My perspective is from the experience of having been treated with lithium once and also having some experience in statistics.
i did not tolerate the therapy well. The effect was an urge to urinate frustrated by BPE, disrupting sleep and detracting from the efficacy of CPAP therapy. My empiricist psychiatrist switched to an alternative pharmacological regime that has been mostly effective over the past 20 years up until his retirement when his successor discontinued one component that is now the geriatric equivalent of fentanyl. (Poor, poor pitiful me).
In addition, i'm BP2, rather than BP1. Treatment of BP2 presents difficulty because it is often misdiagnosed as major depressive disorder since no BP2 patient ever presents with "doc, you've got to help me. I feel GREAT!" As a result, I believe BP2 is often seen, in error, as having the same etiology as BP1 but to a lesser degree. Perhaps, there is non-clinical evidence, I don't know.

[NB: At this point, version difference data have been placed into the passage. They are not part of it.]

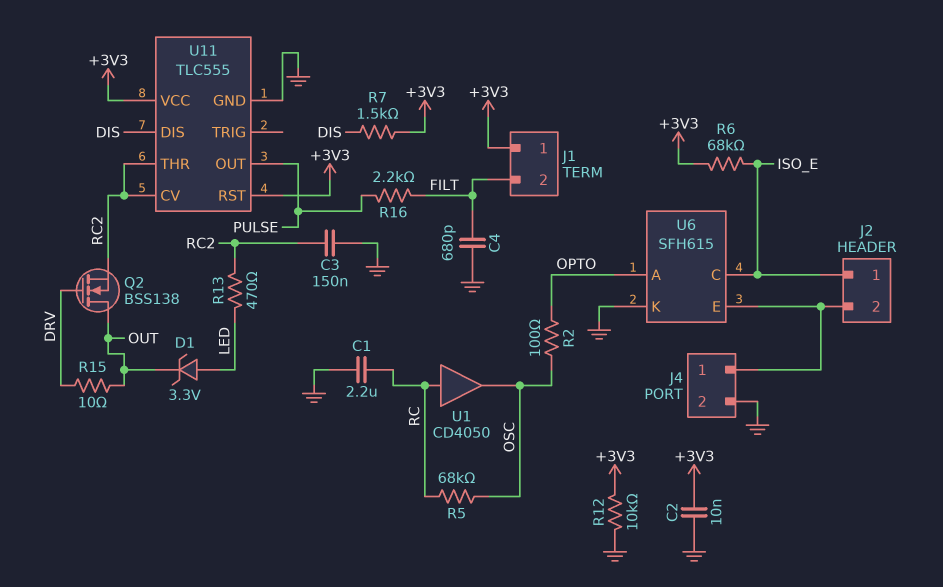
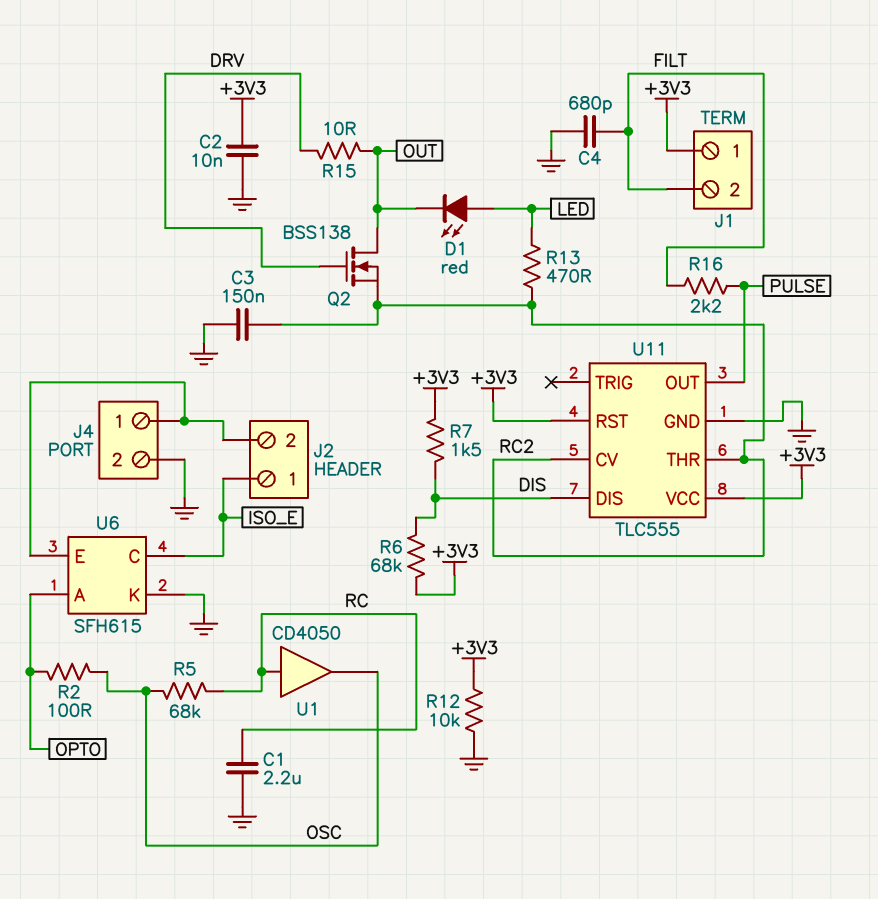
D1: zener 3.3V (A LED, K OUT) -> LED red (A LED, K OUT)
R6: 68k (+3V3, ISO_E) -> 68k (+3V3, DIS)

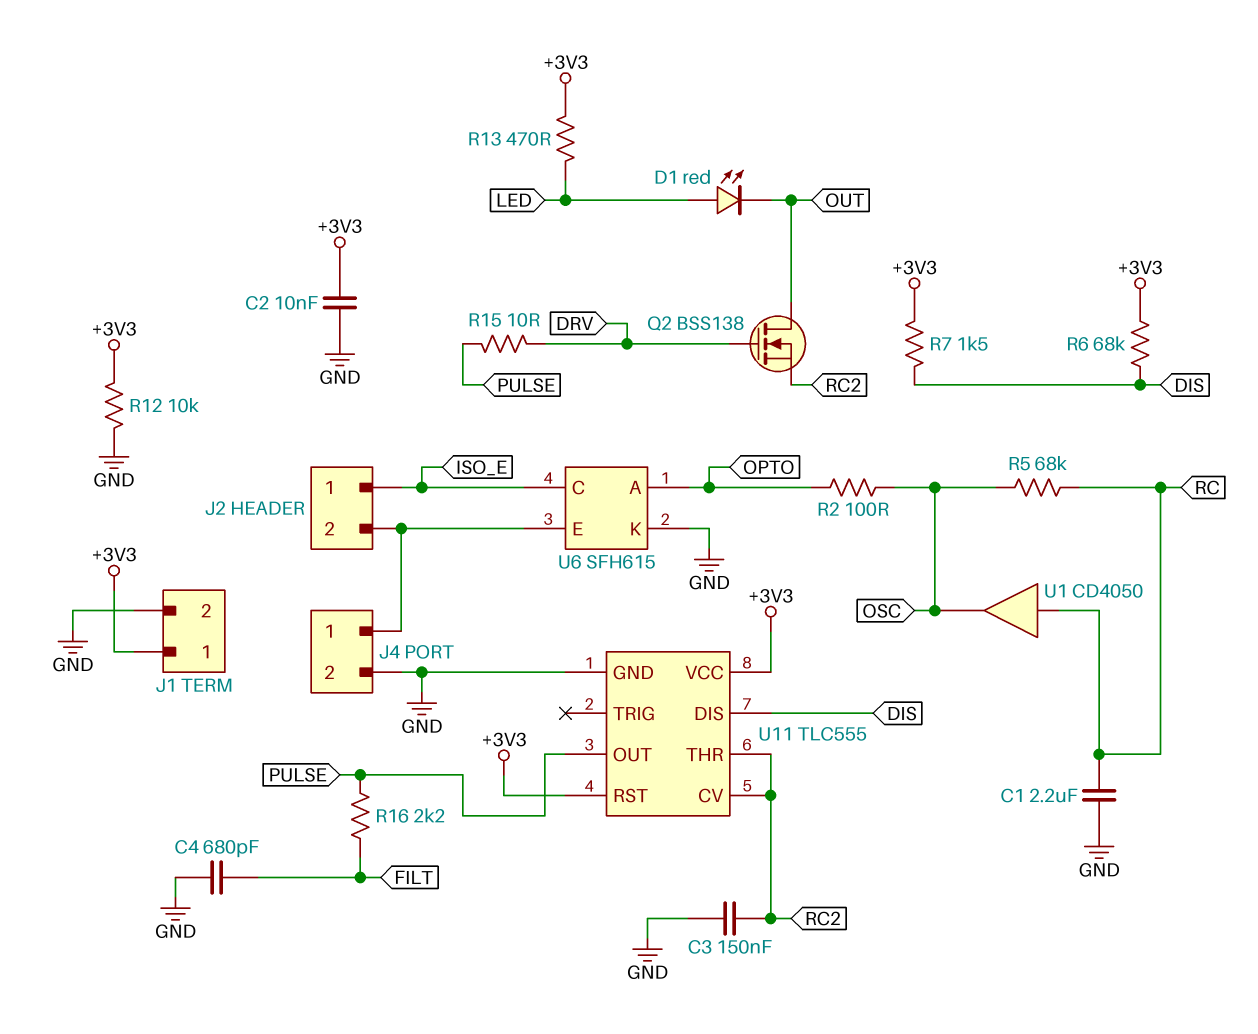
J1 pin 2: FILT -> GND
R13: 470 (LED, RC2) -> 470 (+3V3, LED)
R15: 10 (DRV, OUT) -> 10 (DRV, PULSE)

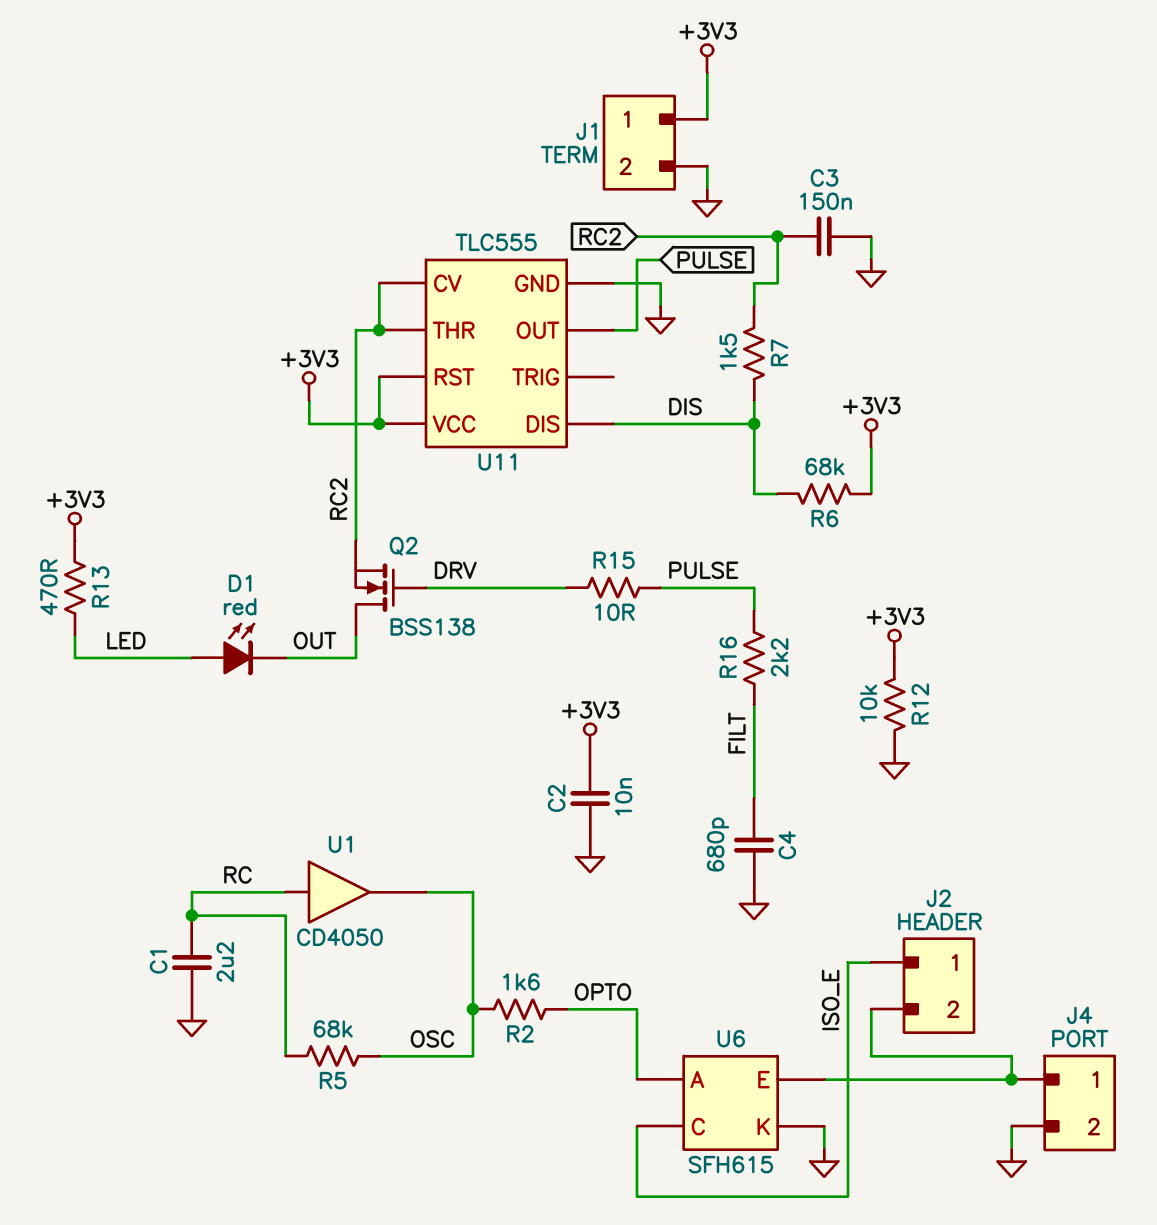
R2: 100 (OPTO, OSC) -> 1.6k (OPTO, OSC)
R7: 1.5k (+3V3, DIS) -> 1.5k (DIS, RC2)

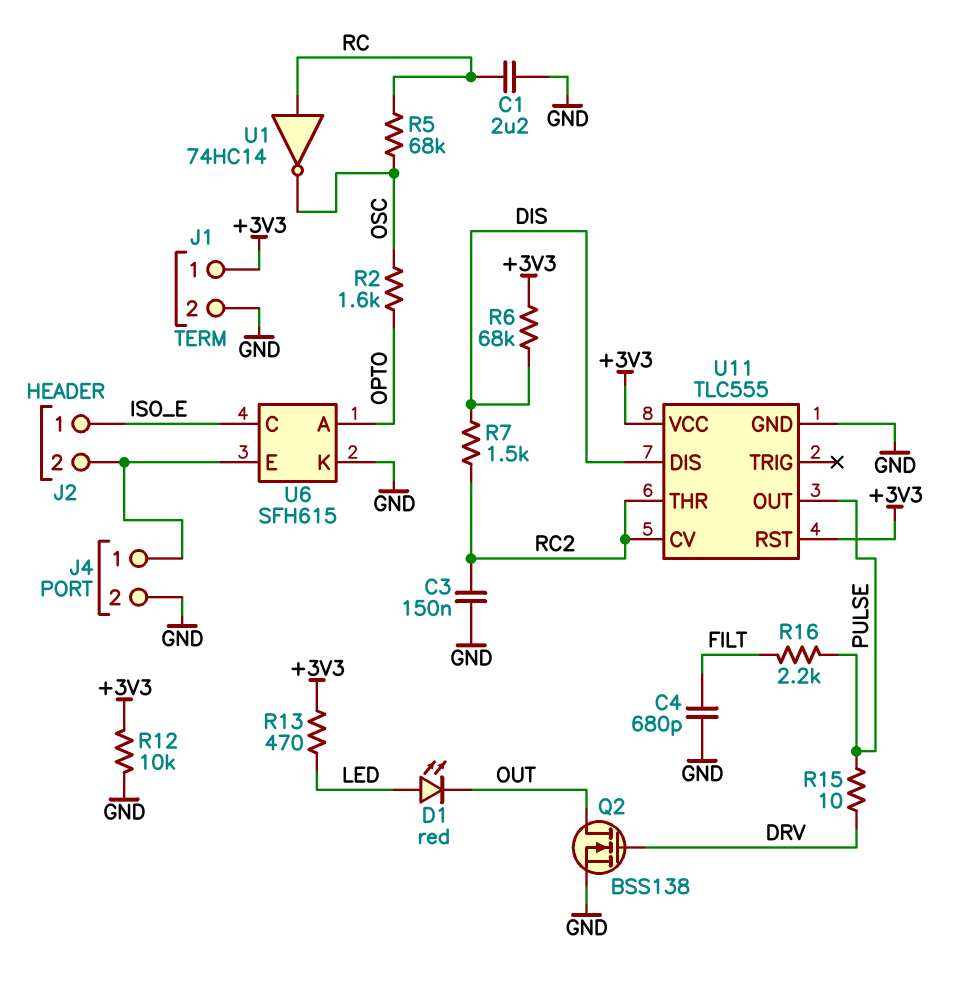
C2: 10nF (+3V3, GND) -> none
Q2: NMOS BSS138 (G DRV, D OUT, S RC2) -> NMOS BSS138 (G DRV, D OUT, S GND)
U1: buffer CD4050 (in RC, out OSC) -> NOT 74HC14 (in RC, out OSC)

In any of the physical or non-medical life sciences, a primary frequentist analysis of a binomial outcome Y with n = 9 for 1 and n = unknown for 0 from a treatment X is likely to be greeted, at most, as problematic for the following reasons:
1. Sample size: With only 9 instances, the sample size is quite small. This limits the statistical power and precision of any analysis.
2. Expected frequencies: For a binomial analysis, we typically want at least 5 expected instances in each category. With only 9 total instances, this may not be met depending on the probability of success.
3. Confidence intervals: With such a small sample, confidence intervals will likely be very wide, reducing the practical utility of the results.
4. Type I and II errors: The small sample size increases the risk of both false positives and false negatives especially when Bayesian priors are missing.
5. Assumptions: Binomial tests assume independent trials and a fixed probability of success, which may or may not be met in this case.
Given these considerations, while it's possible to perform a binomial analysis on 9 instances, the results should be interpreted with extreme caution. They may provide some preliminary insights, but would generally not be considered robust enough for definitive conclusions.
I haven't read the literature cited due to lack of subscription access to academic journals so I may be wrong about this, as about so much else, so there's that.
Thanks for the great guided tour
Thank you for sharing your personal and statistical experience! I appreciate lithium isn’t the easiest medication to take and for some, the benefits will not outweigh the side effects. I’m not sure about the shared aetiology between bipolar 1 and 2 - perhaps the clinical finding that antidepressants don’t seem to be effective for either condition points to some shared origins.
If you did want to access the academic articles then there is always the option to email the author directly, or alternatively…Sci-hub! I think your concerns about their sample size is spot on though
Thanks. Imposition of writing the authors isn’t really justified by my level of interest or expertise. If you haven’t already, check out Frank Harrell’s https://discourse.datamethods.org for high level discussion of medical statistics by people who know what they are talking about. I wish I were tall enough to stand on his shoulders.
Well I am pleased to hear that, personally I find a lot of groupthink and fear of challenging orthodoxy among most of my colleagues.....sort of a "we don't go there" kind of vibe....I expect there would be a bit more openness outside the peer group perhaps...
It's sad that it's so unusual to find a psychiatrist with an open mind, who is prepared to put himself out there and has the research and stats skills to do so well and in a way that invites reflection....and so wonderful that we have you.
Thank you - I would hope most practicing psychiatrists have an ability to tolerate uncertainty and opposing views at least!
Read and retold. Any opinion of your own?